JAKARTA, investor.id – Aksi PT Astrindo Nusantara Infrastruktur Tbk (BIPI) mengakuisisi PTT Mining Ltd Hongkong (PTTML) diyakini mampu mengerek laba Astrindo naik hingga 15 kali lipat dari perolehan tahun 2021.

Estimasi ini berasal dari laba PTT Mining semester I-2022 yang mencapai US$ 150 juta dan diperkirakan berlipat ganda dalam satu tahun penuh menjadi sekitar US$ 300 juta.

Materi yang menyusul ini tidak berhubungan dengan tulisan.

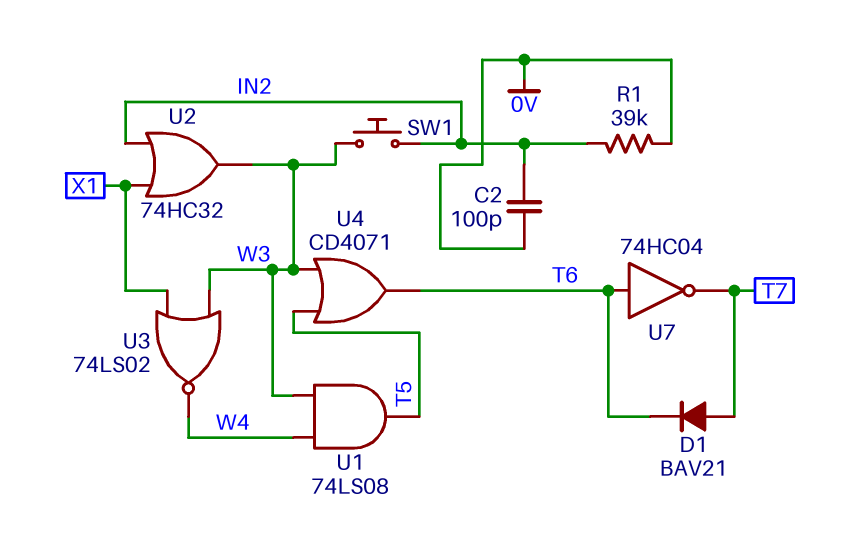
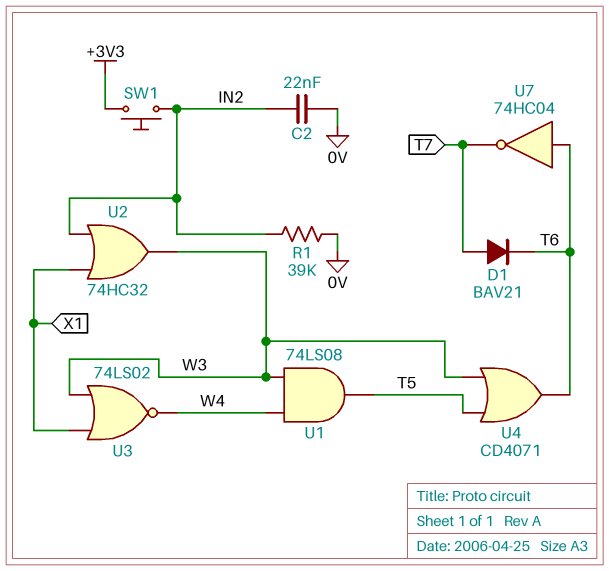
C2: 100pF (0V, IN2) -> 22nF (0V, IN2)
SW1: button (IN2, W3) -> button (+3V3, IN2)

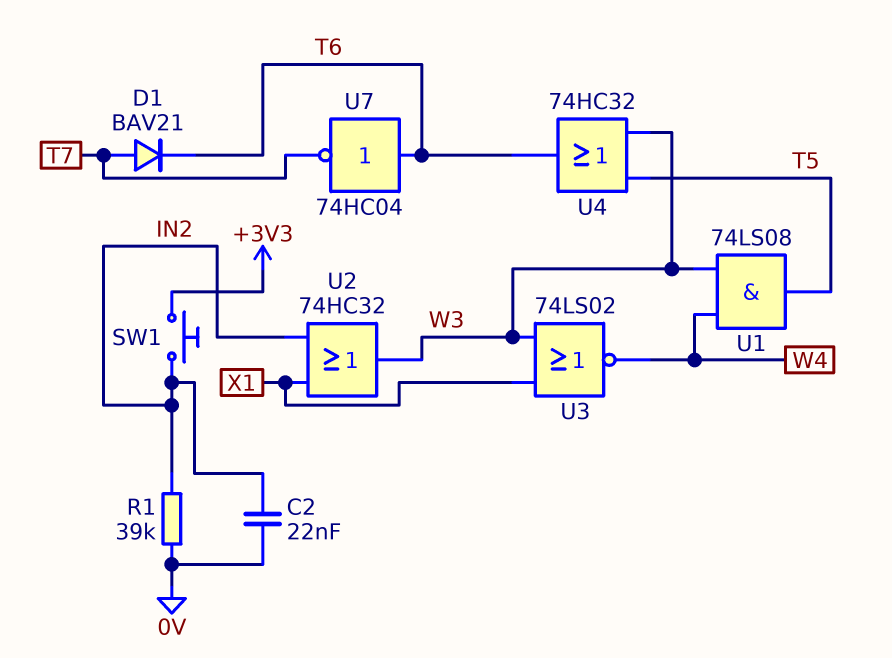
U4: OR CD4071 (in T5, in W3, out T6) -> OR 74HC32 (in T5, in W3, out T6)

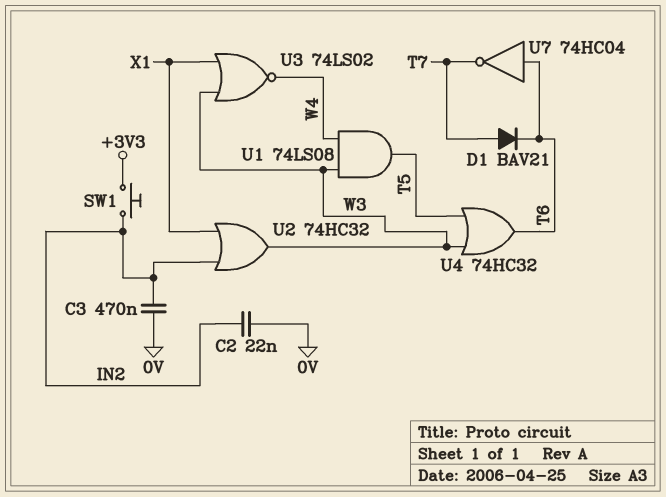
C3: none -> 470nF (0V, IN2)
R1: 39k (0V, IN2) -> none

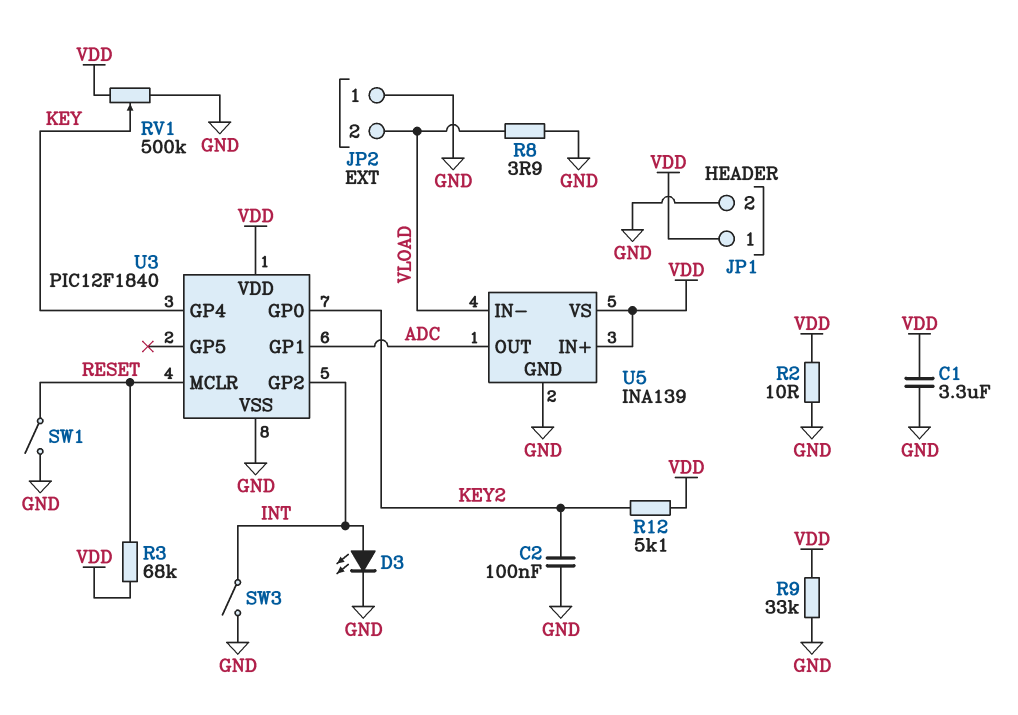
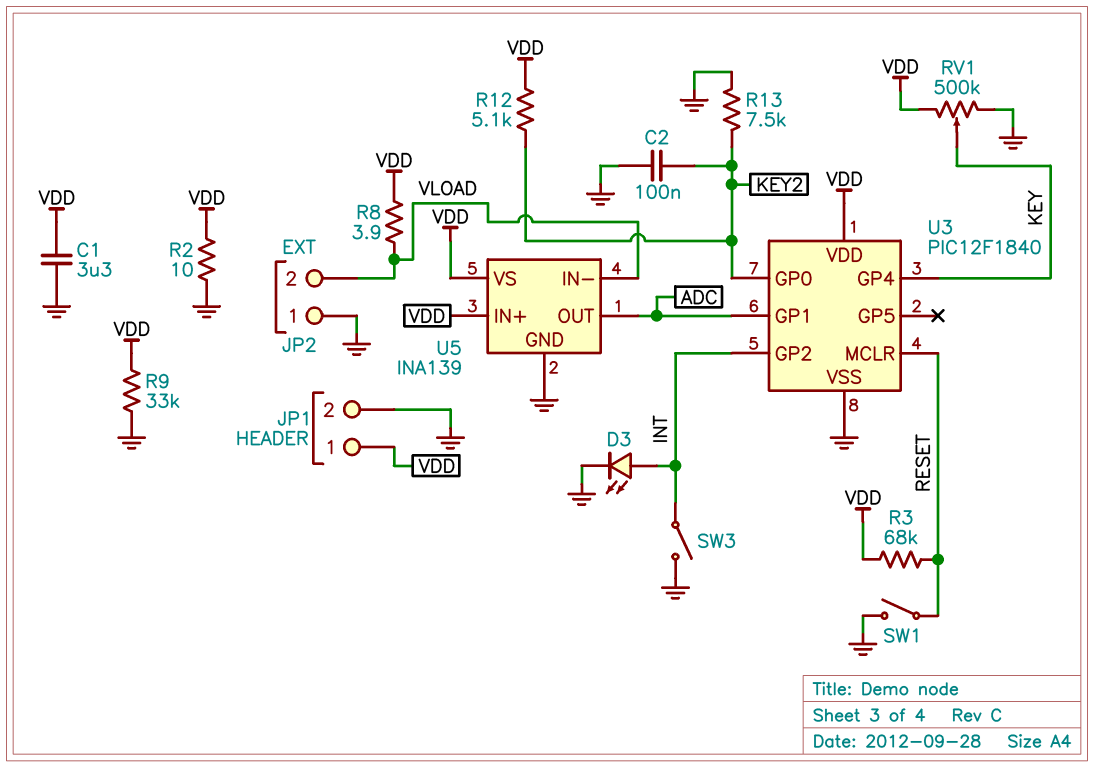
R8: 3.9 (GND, VLOAD) -> 3.9 (VDD, VLOAD)
R13: none -> 7.5k (GND, KEY2)

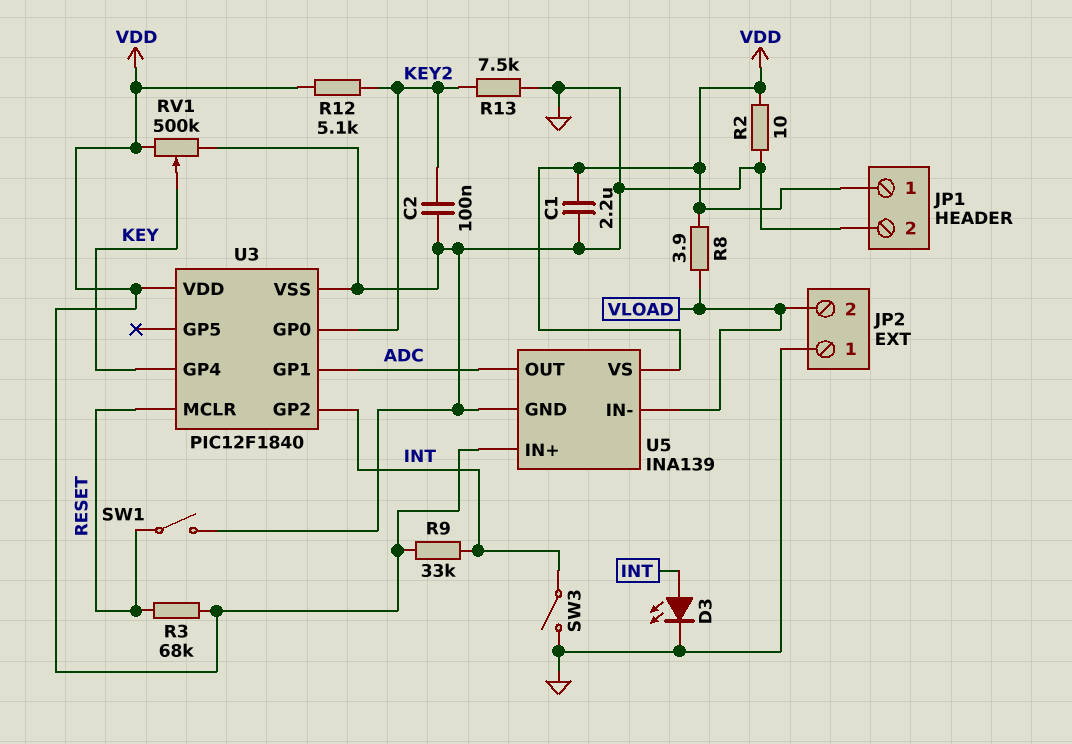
C1: 3.3uF (GND, VDD) -> 2.2uF (GND, VDD)
R9: 33k (GND, VDD) -> 33k (INT, VDD)

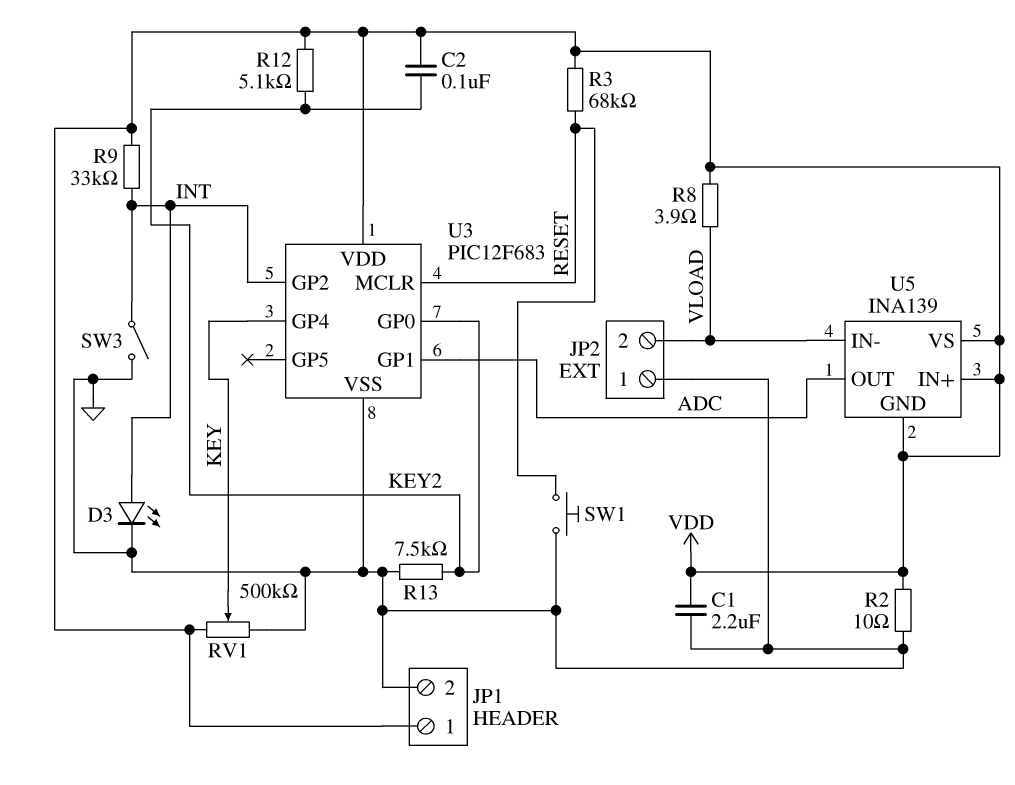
C2: 100nF (GND, KEY2) -> 100nF (KEY2, VDD)
SW1: switch (GND, RESET) -> button (GND, RESET)
U3: PIC12F1840 -> PIC12F683
U5 pin GND: GND -> VDD

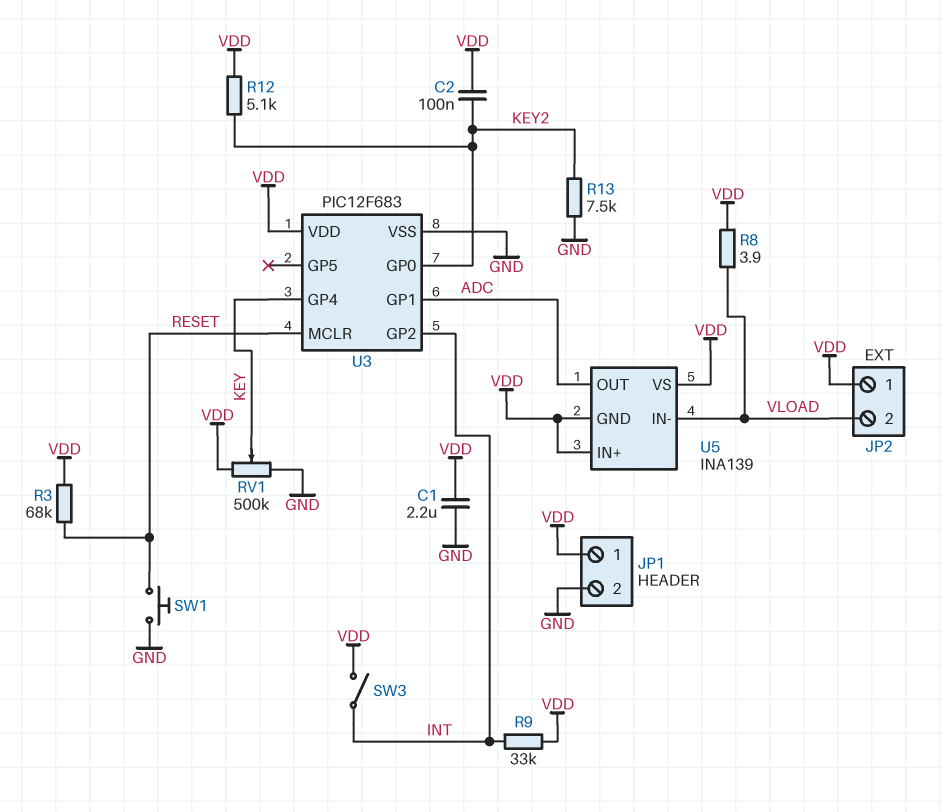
D3: LED (A INT, K GND) -> none
JP2 pin 1: GND -> VDD
R2: 10 (GND, VDD) -> none
SW3: switch (GND, INT) -> switch (INT, VDD)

Adapun laba tahun berjalan Astrindo pada 2021 mencapai US$ 21,89 juta. Dengan demikian, jika laba PTT Mining masuk ke laporan keuangan Astrindo secara konsolidasi, jumlahnya diprediksi mencapai US$ 321 juta, naik 14.285% atau setara 15 kali lipat laba Astrindo 2021.

Baca juga: Astrindo (BIPI) Akuisisi PTT Mining Hong Kong, Nilai Transaksi Jumbo!

“Kalau kami asumsikan setahun, berarti (laba) menjadi US$ 320-an juta. Berarti lompatnya hampir 15 kali lipat. Jadi secara performance ini gambarannya setelah konsolidasi revenue kami nanti 80% mungkin dari sini (PTTML). Jadi ini game changer benar-benar mengubah financial profile dan performance ke depannya. Jadi sangat signifikan,” kata Direktur Astrindo Nusantara Infrastruktur Michael Wong di Jakarta, baru-baru ini.

Ia menjelaskan, asumsi tersebut berlaku di luar gejolak sentimen pelarangan ekspor seperti yang terjadi awal tahun ini. Pasalnya laba dan pendapatan PTT Mining masih didominasi hasil operasional tambang batu bara di Jembayan, Kalimantan Timur.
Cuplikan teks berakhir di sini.